以上のように、本実施の形態では、規範路面反力トルクと路面反力トルクとの偏差もしくは割合の変化時点、または変化時点近傍から、運転者がアクセルを戻すまでは変化時点の車速より減速させない範囲で駆動力の抑制を行うので、安全に影響が無い範囲で加速もしくは現状の車速を維持することができる。
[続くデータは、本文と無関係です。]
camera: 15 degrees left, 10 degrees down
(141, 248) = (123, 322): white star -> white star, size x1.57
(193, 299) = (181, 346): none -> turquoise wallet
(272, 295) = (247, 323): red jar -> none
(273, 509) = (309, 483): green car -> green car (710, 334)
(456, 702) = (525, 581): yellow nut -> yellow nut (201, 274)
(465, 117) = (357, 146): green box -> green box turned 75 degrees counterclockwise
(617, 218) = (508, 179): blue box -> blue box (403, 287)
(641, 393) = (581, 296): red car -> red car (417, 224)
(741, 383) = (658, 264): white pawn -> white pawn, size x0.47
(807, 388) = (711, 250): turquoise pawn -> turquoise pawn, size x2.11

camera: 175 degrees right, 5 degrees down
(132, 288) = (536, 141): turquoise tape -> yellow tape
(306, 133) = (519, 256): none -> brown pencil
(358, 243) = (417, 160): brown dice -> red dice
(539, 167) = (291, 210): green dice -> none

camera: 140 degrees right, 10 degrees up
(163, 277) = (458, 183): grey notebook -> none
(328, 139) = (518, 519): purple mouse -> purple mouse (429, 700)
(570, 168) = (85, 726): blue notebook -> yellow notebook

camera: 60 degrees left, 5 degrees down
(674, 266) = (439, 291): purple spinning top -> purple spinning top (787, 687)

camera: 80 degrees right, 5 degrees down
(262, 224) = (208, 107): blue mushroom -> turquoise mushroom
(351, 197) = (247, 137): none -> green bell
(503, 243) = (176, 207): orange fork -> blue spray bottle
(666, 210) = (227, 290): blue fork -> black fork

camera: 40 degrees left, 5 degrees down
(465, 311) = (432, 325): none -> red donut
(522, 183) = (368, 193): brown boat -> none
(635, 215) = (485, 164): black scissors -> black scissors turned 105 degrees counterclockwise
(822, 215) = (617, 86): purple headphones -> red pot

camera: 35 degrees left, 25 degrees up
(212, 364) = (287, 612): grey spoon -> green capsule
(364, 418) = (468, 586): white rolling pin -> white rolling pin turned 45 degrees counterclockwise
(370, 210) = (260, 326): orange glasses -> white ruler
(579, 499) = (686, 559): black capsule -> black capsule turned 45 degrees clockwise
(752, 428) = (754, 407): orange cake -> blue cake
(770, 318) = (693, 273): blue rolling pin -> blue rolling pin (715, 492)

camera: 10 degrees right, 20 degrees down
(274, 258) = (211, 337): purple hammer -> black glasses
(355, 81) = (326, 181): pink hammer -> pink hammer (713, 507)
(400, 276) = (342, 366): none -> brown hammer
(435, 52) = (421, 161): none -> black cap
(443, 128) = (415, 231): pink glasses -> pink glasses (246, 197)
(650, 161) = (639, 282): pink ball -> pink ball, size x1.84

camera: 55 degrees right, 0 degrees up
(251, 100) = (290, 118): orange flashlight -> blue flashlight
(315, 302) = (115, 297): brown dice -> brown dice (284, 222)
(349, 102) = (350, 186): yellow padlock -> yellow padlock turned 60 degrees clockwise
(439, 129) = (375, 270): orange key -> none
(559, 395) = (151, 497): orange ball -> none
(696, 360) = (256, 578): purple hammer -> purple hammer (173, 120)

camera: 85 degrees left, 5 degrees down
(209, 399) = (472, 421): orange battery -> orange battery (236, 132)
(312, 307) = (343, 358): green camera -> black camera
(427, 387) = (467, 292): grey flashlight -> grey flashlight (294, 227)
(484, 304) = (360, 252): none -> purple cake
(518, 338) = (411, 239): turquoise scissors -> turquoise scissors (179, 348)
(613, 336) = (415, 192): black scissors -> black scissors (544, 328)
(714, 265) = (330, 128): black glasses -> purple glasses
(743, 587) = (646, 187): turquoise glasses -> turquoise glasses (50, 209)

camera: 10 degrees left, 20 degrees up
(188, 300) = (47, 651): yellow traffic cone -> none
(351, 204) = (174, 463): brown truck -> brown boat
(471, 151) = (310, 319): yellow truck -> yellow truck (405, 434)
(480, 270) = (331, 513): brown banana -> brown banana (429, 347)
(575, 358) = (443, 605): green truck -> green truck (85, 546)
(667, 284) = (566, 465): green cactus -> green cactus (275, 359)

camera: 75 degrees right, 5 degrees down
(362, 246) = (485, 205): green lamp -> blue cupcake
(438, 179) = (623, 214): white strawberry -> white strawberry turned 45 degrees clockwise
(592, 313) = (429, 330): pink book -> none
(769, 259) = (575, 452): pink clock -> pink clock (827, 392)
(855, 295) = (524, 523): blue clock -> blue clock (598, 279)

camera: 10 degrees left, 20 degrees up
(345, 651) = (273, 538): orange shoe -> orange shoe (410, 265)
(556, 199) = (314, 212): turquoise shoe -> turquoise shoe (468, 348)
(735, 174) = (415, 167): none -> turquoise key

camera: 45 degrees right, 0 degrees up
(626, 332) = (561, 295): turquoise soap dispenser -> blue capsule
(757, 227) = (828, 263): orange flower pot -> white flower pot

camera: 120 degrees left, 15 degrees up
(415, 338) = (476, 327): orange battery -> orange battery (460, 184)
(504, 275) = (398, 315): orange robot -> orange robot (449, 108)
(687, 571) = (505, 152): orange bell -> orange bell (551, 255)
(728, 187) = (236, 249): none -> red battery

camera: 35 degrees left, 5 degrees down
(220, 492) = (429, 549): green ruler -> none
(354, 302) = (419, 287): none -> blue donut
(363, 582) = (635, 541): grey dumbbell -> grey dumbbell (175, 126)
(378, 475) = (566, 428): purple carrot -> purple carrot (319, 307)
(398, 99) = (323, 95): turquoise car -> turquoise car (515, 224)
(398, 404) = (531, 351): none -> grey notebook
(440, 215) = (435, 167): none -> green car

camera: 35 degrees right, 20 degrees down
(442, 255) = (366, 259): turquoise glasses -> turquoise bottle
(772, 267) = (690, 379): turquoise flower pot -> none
なお、本実施の形態において、路面反力トルクの飽和点(タイヤ力の限界)の判断は、特開2005−324737号公報で提案されているように、路面反力トルクを推定する際のローパスフィルタの時定数が最適でない場合に、摩擦トルクにて路面反力トルクの補正を行った値を用いて規範路面反力トルクと路面反力トルクとの偏差から路面反力トルクの飽和点を得ても良いし、特開2003−160042号公報で提案されているように、操舵角の絶対値の増加に対して路面反力トルクの絶対値が増加から減少に転ずる路面反力トルクのピーク点を路面反力トルクの飽和点の判断としてもよい。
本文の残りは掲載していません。